The individual “Sign Post-Paintings” hanging on the lower gallery walls demonstrate the kind of melding of genres and mediums that his merging of art and design entails. Although he uses silkscreen for painting, which can be a straightforward graphic enterprise, his layering of symbols over and over again begins to look like Expressionism and then suddenly is. Using such a technique manages to place him in the improbable realm of both Jackson Pollock and Andy Warhol simultaneously, as Jeffrey Deitch noted of his work.

Most of the Sign Posts are pared-down versions of the more complex acrylic paintings on linen, inspired by his studio, that hang in the gallery’s loft. Certain symbols might stand out or play a part in what could be perceived as a composition, but many are subsumed in a deluge of gathered imagery. Some use a floorboard motif, which grounds each of his upstairs paintings and provides consistency when the upstairs and downstairs installations are viewed together.

Only three paintings grace the loft, but they are large and powerful. All three suggest that they are set in the artist’s studio, a centuries-old tradition that he adapts for his own reuse. His familiar flattened surfaces work similarly here, as the floorboards pile straight up the canvas until they look like a sedimentary layer. Then come the white buckets he uses to prop his paintings off the floor. Finally, there are renderings of finished paintings, placed atop a steel-gray ground.

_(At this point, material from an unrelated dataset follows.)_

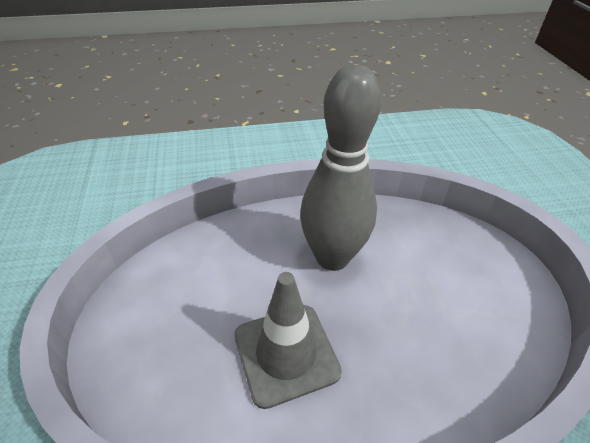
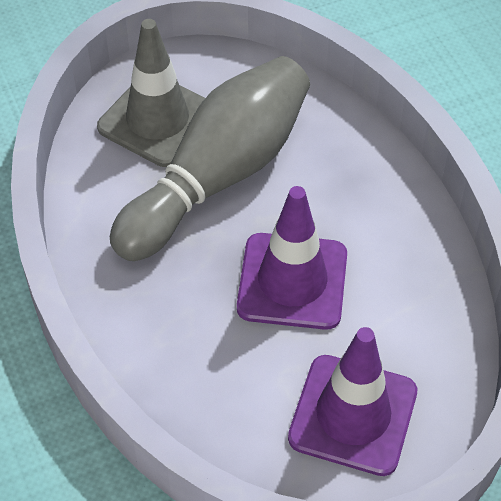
purple traffic cone: 0 -> 2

There may be one or several of these panels included in the overall composition. The titles seem to clarify that the parts are not separate from the whole. “Making Someone Else’s Bed,” “Studies Show,” and “How Come Existence?” are both glib and ponderous. It is tempting to say they are meaningless, but certain accretions of symbols begin to make sense in their context and are hard to ignore.

Like everything else in the show, the paintings are really a personal experience. Some of the symbols’ messages are blatant, but others, like a Rorschach test, need a viewer’s own experience and psychological makeup to arrive at their meaning. Reading them is like trying to make sense of the endless bits and bytes of information we now assimilate every hour of every day. In that way, Mr. McGinness truly captures contemporary experience. The exhibition remains on view through Aug. 29.